There is incessant praise, incessant singing, incessant proclamation of the holiness of God. In worship, we lose ourselves and are transfixed by the glory of God. Since earliest times, Christians have used this picture from Revelation as a model for the design and decoration of church buildings and what goes on in them. We cannot replicate Isaiah’s vision. We cannot replicate the picture of the heavenly hosts worshiping the Lamb who was slain in the book of Revelation.

But we can try.

That’s why we use brass and gold and precious metals in the vessels of our worship. God’s glory is worthy of that and more. That’s why those who lead our worship are arrayed in gorgeous vestments. God’s glory is worthy of that and more. That’s why we surround ourselves with stained glass and icons and images of the saints. We need such tangible reminders of heavenly glory. God’s glory is worthy of that and more. That’s why we use incense in our worship—it reminds us of the smoke that was the sign of God’s glory on Mt Sinai and in the temple of Isaiah’s vision. God’s glory is worthy of that and more. That’s why the norm for the worship of God is singing, singing, and more singing. God’s glory is worthy of that and more.

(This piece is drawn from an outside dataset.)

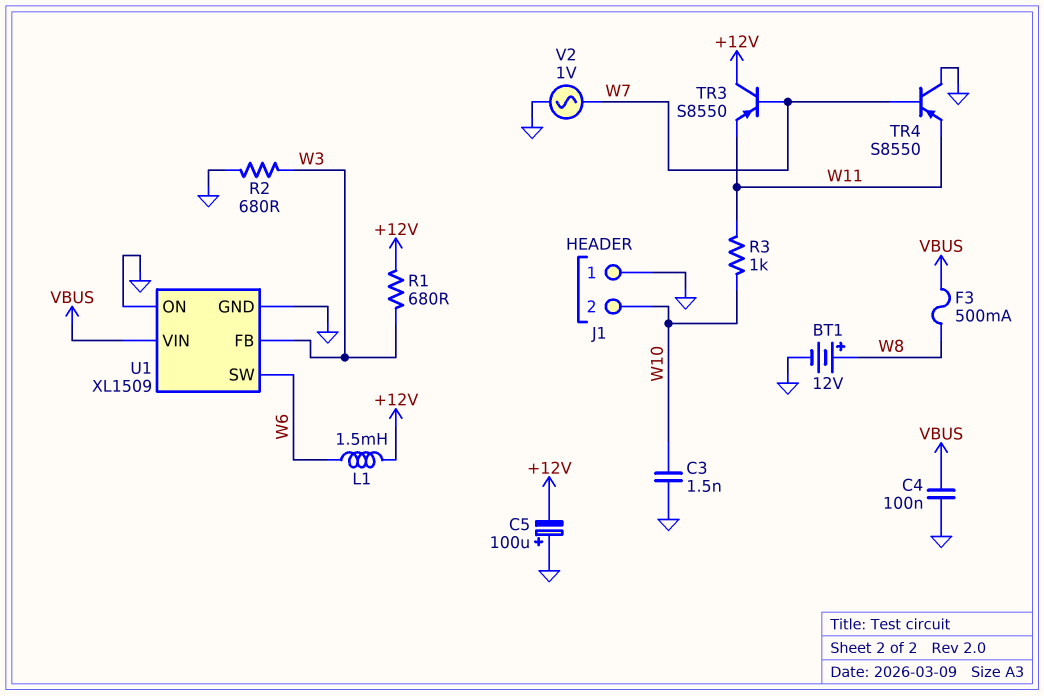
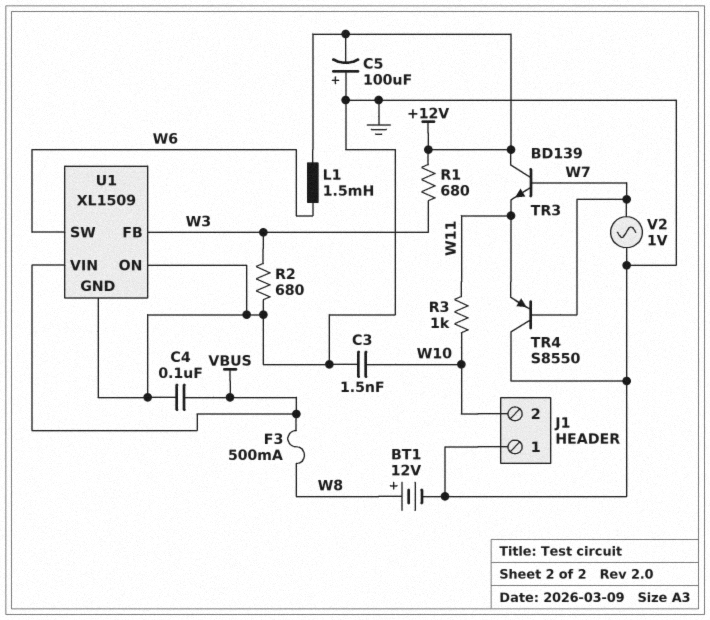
TR3: PNP S8550 (B W7, C +12V, E W11) -> NPN BD139 (B W7, C +12V, E W11)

Trinity Sunday is about the glory of God, and the only proper response to that glory, which is the surrender of our hearts in worship, worship of which we are utterly incapable but for the Holy Spirit who allows us a glimpse of God’s terrible glory, his awful beauty, and then gives us the words and the music to sing the praises of that glory. Only those who have worshiped God on his heavenly throne can begin to contemplate and speak of and discuss doctrine. Only those who have lost themselves in worship, who have adored God in his glory, can know him to be the eternal, undivided, and life giving Trinity: Father, Son, and Holy Spirit. To him be all glory in heaven and earth, now and forever.

Amen.

Saturday, June 2, 2012

Saturday (Martyrs of Lyons)

Between 9:30 and 2:30, shared a challenging but very upbeat time with the great majority of the clergy of the diocese (nearly 40 in all). We got one level closer to the "nuts and bolts" of our emerging mission strategy vision. I had a sense that a time for collegiality was greatly enjoyed by those who attended. I came away very grateful for the work to which I have been called and the people with whom I have been called to pursue that work.

Friday, June 1, 2012

Friday (St Justin Martyr)

  • Usual morning routine: task planning and light email processing at home, Morning Prayer in the cathedral. The Archdeacon and I had to office to ourselves today, which some might consider dangerous.
  • Spent the bulk of the morning preparing for my role at General Convention, where I will serve on the Committee on Prayer Book, Liturgy, and Church Music, and co-chair the subcommittee that will deal with matters affecting the liturgical calendar.
  • Lunch from China 1, eaten at home. (The last time I was there, it was with several members of Diocesan Council, so the proprietor asked where all my friends were!)
  • Reviewed some information online in connection with preparing to lead a pilgrimage of youth from the diocese to Canterbury sometime next year.
  • Added some links and content to the still-in-beta diocesan website.
  • Reviewed and responded to a canonical request from a priest for permission to solemnize the marriage of a divorced person.
  • Took care of some Nashotah House business.
  • Attended to some details ahead of tomorrow's Clergy Day.
  • Evening Prayer in the cathedral.